We consider the problem of searching for rays (or lines) in the half-plane. The given problem turns out to be a very natural extension of the cow-path problem that is lifted into the half-plane and the problem can also directly be motivated by a 1.5-dimensional terrain search problem. We present and analyse an efficient strategy for our setting and guarantee a competitive ratio of less than 9.12725 in the worst case and also prove a lower bound of at least 9.06357 for any strategy. Thus the given strategy is almost optimal, the gap is less than 0.06368. By appropriate adjustments for the terrain search problem we can improve on former results and present geometrically motivated proof arguments. As expected, the terrain itself can only be helpful for the searcher that competes against the unknown shortest path. We somehow extract the core of the problem.

Figures (25)

• Figure 1: The cow is searching for the unknown hole in the fence and moves forth and back along the fence. Any reasonable search strategy can be represented by a sequence $X=(x_1,x_2,x_3,x_4,\ldots)$. The cow runs into a local worst case situation in relative comparison to the unknown shortest path to the target, when the target is distance $|st|=x_k+\epsilon$ away from the start and a full turn on the other side up to distance $x_{k+1}$ was done before (here for $k=5$).
• Figure 2: Searching for an unknown ray in the half-plane and competing with a search path $\Pi$ against the shortest path to the ray. If the goal set is restricted to rays perpendicular to $l$, we will simply get back to the cow-path problem.
• Figure 3: An example subset of rays we are looking for. For any such ray $r$ the shortest path from $s$ to the ray, i.e., a segment $st'$ with $t'\in r$ that runs perpendicular to $r$, also has to lie in the upper half-plane. Here the rays $r_1$ and $r_2$ are not in our focus. A reasonable search path, $\Pi$, might be given by a generalized cow-path that also increases its height successively. Note that we compete against any possible target ray with the given property.
• Figure 4: Searching for an unknown target $t$ in a 1.5D terrain $T$. By entering the visibility region, $\hbox{Vis}_T(t)$, of $t$ for the first time a ray $r_t$ that points toward the start will be visited first. Visibility rays pointing away from the start need not be considered.

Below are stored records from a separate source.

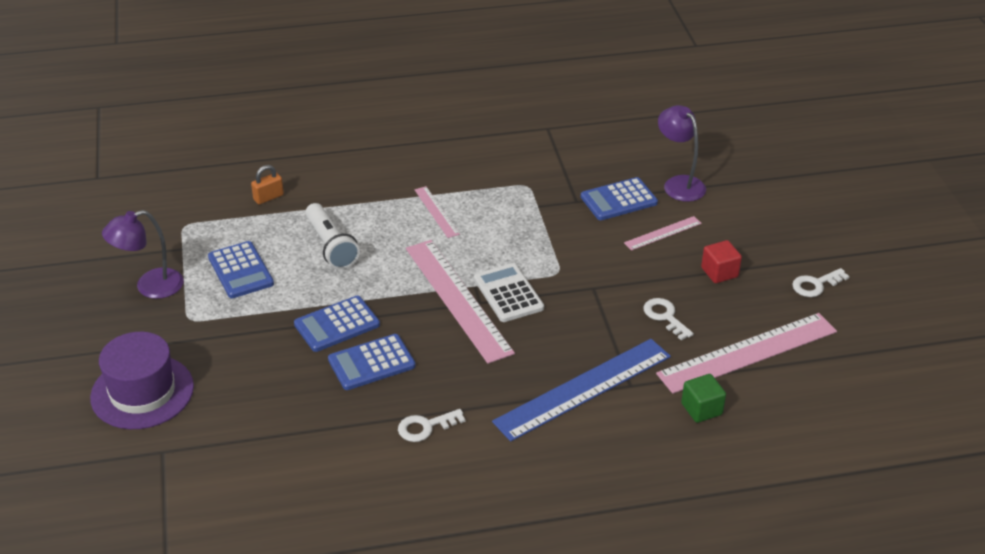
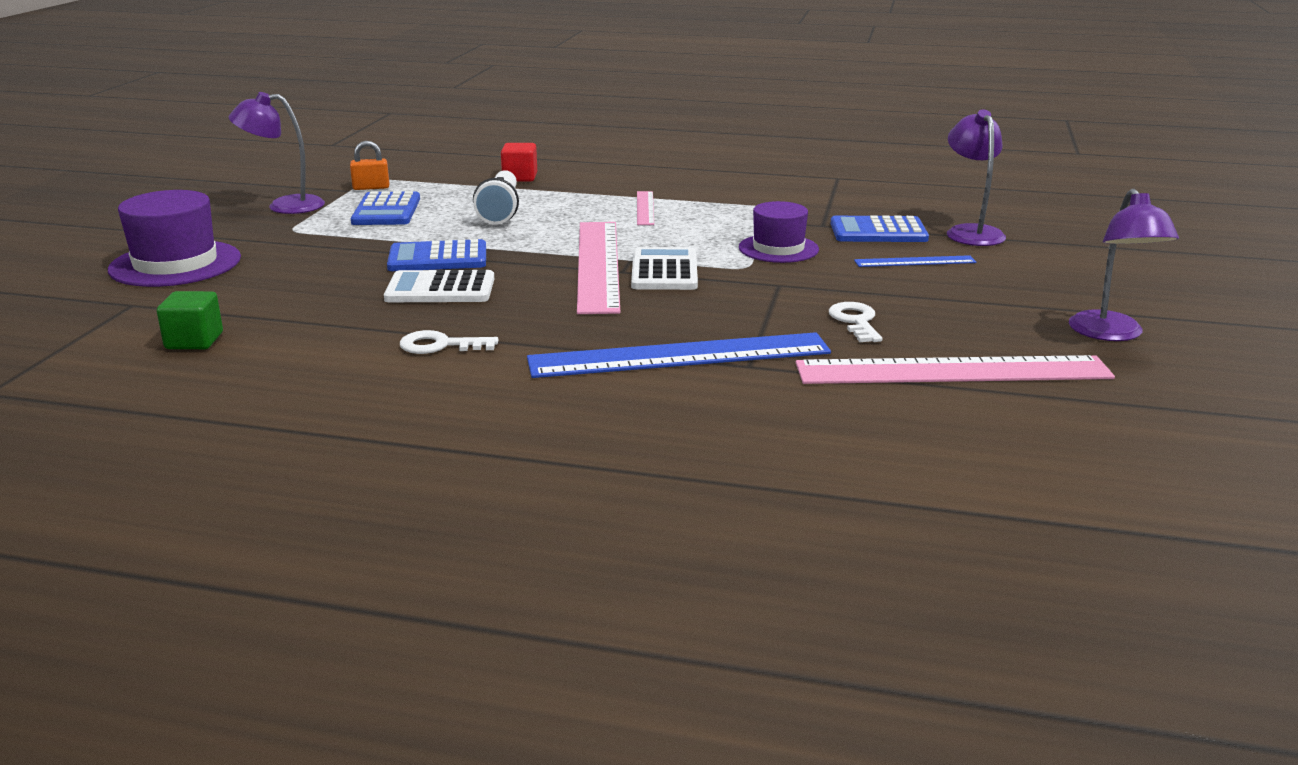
camera: 25 degrees right, 15 degrees down
(268, 197) = (476, 175): orange padlock -> orange padlock (371, 188)
(371, 363) = (440, 289): blue calculator -> white calculator
(566, 242) = (778, 249): none -> purple hat
(663, 233) = (915, 261): pink ruler -> blue ruler
(701, 409) = (834, 405): green cube -> green cube (194, 341)
(719, 272) = (968, 301): red cube -> red cube (520, 177)
(816, 285) = (1111, 334): white key -> purple lamp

The shortest path for visiting the ray $r_t$ from $s$ that avoids the terrain, $\hbox{OPT}_T(s,r_t)$, need not be a single line segment.
• Figure 5: (i) Detecting unknown targets $t$ on the terrain by a search path $\Pi$ means entering the visibility region $\hbox{Vis}_T(t)$ at a first visibility ray $r_t$. All such rays point toward the target $s$. (ii) We can now shift the target points to the line $l$ that runs through $s$ in parallel to the ground line $G$ of the terrain. (iii) Considering the corresponding rays for the new targets and omitting the overall terrain itself results in an instance of our (pure) ray-search problem. The shortest path to the target ray is a line segment and can only decrease. We compete against a better offline solution. (iv) Any such ray-search scenario with a fixed set of rays can be easily transformed to a simple terrain search problem by making use of small pikes close to the target points.